Written by: Sheetul Hassan, Staff Member
Following the death of her father, the debtor and her siblings each inherited an interest in three properties: the San Jacinto property, the Terry Street house, and the Lot. The debtor agreed to transfer her share of the San Jacinto property to her sister if her sister assumed the tax payments for the property, but no conveyance was recorded until several years later. Additionally, the debtor exchanged her interest in the Terry Street house for full ownership of the Lot. Although the interests in the Lot were transferred and recorded, no conveyance of the Terry Street house was recorded. After obtaining bankruptcy advice from legal counsel, the debtor recorded the transfer of the Terry Street house.  The debtor then filed for Chapter 7 bankruptcy. The trustee sought to recover the value of the interest of the San Jacinto property as an avoidable preference and the interest in the Terry Street house as an avoidable fraudulent transfer.
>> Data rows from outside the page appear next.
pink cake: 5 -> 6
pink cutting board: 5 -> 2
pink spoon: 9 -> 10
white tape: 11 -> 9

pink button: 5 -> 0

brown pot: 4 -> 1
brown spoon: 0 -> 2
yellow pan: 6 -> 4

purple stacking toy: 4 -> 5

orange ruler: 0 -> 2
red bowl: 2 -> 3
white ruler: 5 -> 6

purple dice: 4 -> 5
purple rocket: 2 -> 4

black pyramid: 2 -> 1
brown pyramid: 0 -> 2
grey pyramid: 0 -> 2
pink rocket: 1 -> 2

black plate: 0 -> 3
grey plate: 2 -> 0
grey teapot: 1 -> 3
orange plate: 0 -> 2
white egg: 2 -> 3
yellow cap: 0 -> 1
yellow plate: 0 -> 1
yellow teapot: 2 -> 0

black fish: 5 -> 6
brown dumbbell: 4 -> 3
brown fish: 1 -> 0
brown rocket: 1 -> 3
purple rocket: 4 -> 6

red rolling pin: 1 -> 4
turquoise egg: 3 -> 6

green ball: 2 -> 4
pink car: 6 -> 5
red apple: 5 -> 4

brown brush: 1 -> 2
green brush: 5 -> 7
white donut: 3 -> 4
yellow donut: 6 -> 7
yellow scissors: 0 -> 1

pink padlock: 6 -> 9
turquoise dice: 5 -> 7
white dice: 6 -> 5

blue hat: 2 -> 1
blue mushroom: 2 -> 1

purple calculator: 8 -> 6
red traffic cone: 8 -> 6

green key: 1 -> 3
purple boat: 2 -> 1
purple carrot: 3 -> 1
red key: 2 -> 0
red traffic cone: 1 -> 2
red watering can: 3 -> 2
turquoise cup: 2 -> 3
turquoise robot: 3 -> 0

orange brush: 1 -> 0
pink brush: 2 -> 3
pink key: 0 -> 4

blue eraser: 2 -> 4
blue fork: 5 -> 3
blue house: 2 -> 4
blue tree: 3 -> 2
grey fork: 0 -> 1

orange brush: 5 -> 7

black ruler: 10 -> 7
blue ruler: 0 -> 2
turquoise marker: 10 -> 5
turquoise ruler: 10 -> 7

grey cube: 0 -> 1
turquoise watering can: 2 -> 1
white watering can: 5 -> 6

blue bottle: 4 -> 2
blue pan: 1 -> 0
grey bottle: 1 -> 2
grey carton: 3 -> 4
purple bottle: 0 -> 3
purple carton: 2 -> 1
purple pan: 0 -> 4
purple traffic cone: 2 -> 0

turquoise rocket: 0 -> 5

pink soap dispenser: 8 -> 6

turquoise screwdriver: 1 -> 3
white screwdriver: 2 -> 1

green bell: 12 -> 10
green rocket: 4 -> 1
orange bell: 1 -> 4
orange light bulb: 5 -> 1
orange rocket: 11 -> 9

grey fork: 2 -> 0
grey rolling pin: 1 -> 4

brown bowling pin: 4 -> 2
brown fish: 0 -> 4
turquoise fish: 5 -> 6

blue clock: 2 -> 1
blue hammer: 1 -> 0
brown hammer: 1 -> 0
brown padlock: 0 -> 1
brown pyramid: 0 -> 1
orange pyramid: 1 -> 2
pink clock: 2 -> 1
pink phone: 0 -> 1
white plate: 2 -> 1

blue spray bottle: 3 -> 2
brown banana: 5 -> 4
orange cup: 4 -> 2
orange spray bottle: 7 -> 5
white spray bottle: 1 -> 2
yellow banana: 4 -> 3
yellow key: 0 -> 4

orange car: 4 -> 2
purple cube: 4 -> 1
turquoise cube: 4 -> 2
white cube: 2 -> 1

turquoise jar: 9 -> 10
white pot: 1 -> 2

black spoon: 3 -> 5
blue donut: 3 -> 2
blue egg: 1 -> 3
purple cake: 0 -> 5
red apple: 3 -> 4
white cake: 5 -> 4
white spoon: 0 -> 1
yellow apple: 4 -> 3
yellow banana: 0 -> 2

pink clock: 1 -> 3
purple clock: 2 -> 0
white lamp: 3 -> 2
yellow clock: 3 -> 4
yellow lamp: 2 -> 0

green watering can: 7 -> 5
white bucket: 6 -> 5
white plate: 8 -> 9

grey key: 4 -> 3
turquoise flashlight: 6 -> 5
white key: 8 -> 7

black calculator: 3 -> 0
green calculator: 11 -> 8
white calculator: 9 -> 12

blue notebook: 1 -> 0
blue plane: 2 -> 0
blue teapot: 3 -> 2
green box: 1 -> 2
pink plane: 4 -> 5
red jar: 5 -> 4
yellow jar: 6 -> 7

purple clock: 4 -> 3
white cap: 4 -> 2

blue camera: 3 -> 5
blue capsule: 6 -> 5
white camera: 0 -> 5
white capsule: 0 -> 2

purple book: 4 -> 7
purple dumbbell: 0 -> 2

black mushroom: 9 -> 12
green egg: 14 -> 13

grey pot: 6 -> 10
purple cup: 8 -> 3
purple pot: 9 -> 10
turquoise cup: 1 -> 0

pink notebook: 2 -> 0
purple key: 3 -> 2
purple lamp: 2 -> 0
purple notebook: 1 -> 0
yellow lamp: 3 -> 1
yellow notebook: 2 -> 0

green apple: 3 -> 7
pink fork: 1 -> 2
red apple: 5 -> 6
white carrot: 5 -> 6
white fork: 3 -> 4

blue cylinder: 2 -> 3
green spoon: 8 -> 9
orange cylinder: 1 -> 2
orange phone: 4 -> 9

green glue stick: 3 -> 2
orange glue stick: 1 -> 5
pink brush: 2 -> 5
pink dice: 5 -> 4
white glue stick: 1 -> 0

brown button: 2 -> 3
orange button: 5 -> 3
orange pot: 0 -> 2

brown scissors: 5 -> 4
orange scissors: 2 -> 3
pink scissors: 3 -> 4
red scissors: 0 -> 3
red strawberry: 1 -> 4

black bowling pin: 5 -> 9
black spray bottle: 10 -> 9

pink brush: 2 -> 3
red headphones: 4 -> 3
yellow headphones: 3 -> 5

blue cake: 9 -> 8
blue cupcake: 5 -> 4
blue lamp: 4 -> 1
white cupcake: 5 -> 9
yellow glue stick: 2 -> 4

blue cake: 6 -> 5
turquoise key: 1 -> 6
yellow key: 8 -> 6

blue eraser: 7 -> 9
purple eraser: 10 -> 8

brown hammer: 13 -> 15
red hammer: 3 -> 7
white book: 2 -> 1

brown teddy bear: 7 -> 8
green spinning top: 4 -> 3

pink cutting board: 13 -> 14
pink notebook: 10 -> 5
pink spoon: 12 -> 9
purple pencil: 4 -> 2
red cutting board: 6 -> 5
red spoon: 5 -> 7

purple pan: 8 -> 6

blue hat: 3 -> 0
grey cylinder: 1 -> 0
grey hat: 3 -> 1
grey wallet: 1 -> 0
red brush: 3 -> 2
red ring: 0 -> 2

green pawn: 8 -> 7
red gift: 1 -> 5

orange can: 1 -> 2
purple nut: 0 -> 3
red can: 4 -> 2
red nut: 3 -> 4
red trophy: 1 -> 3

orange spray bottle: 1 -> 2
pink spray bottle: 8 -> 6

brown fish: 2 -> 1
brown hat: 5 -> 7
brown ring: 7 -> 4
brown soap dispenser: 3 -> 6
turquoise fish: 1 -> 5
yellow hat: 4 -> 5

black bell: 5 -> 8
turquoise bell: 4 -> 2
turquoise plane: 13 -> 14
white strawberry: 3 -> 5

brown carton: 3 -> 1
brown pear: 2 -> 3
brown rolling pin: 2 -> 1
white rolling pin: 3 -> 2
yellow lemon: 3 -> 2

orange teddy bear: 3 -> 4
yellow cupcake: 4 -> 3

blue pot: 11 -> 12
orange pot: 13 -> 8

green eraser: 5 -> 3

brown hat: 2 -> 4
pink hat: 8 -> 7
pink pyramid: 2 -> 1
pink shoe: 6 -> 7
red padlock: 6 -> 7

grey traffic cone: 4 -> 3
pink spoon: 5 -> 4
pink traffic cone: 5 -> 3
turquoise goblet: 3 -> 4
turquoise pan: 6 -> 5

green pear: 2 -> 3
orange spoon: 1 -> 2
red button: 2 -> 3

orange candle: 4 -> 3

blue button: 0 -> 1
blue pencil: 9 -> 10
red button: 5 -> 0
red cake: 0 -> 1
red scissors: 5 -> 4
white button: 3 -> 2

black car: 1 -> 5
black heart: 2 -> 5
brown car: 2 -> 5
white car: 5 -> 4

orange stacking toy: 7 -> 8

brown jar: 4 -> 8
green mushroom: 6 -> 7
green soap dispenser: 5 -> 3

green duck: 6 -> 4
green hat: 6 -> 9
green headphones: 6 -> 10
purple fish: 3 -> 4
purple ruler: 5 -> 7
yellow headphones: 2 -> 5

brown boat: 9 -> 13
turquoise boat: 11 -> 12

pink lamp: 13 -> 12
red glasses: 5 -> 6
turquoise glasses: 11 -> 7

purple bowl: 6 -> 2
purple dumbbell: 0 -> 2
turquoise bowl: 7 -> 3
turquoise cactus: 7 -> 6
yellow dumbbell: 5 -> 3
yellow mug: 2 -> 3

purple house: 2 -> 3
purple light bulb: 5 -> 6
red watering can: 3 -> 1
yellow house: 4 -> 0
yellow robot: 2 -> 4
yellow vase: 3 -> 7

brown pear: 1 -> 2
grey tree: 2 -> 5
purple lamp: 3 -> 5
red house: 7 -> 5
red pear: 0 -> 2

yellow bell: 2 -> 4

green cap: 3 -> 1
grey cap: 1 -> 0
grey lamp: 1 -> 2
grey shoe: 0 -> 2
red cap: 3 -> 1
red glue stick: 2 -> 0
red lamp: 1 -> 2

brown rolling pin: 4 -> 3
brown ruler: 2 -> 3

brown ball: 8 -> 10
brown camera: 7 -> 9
First, the debtor’s sister claimed the San Jacinto transfer was not preferential because the transfer took place upon an oral agreement—not upon the date of recording the deed. The court found the debtor’s execution of the San Jacinto Deed to her sister was an avoidable preferential transfer. The agreement was for the benefit of a creditor (the debtor’s sister) and for an antecedent debt. Also, the recording fell within the preferential transfer time period because, under Texas law, the date used to determine when a real property transfer takes place is the date of recording. Because the transfer enabled the sister to receive more than she would under a Chapter 7 liquidation plan, the court found the trustee established a preferential transfer.
Second, the debtor’s siblings claimed that the transfer of the Terry Street house deed was not constructively fraudulent because the debtor received a reasonably equivalent value in exchange of the transfer. The court found that because the transfer of the debtor’s interest in the Terry Street house was to satisfy an agreement, the transfers had value, as a result, any fraudulent transfer claims failed. Next, the court applied a factor test using badges of fraud to determine if the transfer constituted actual fraud, which requires the transfer to be performed with intent to “hinder, delay, or defraud” a creditor. The court found no fraudulent intent and noted that “[a]cting upon an attorney’s advice does not per se constitute fraudulent intent[.]” The court determined the debtor did not transfer either interest with constructive or actual fraud.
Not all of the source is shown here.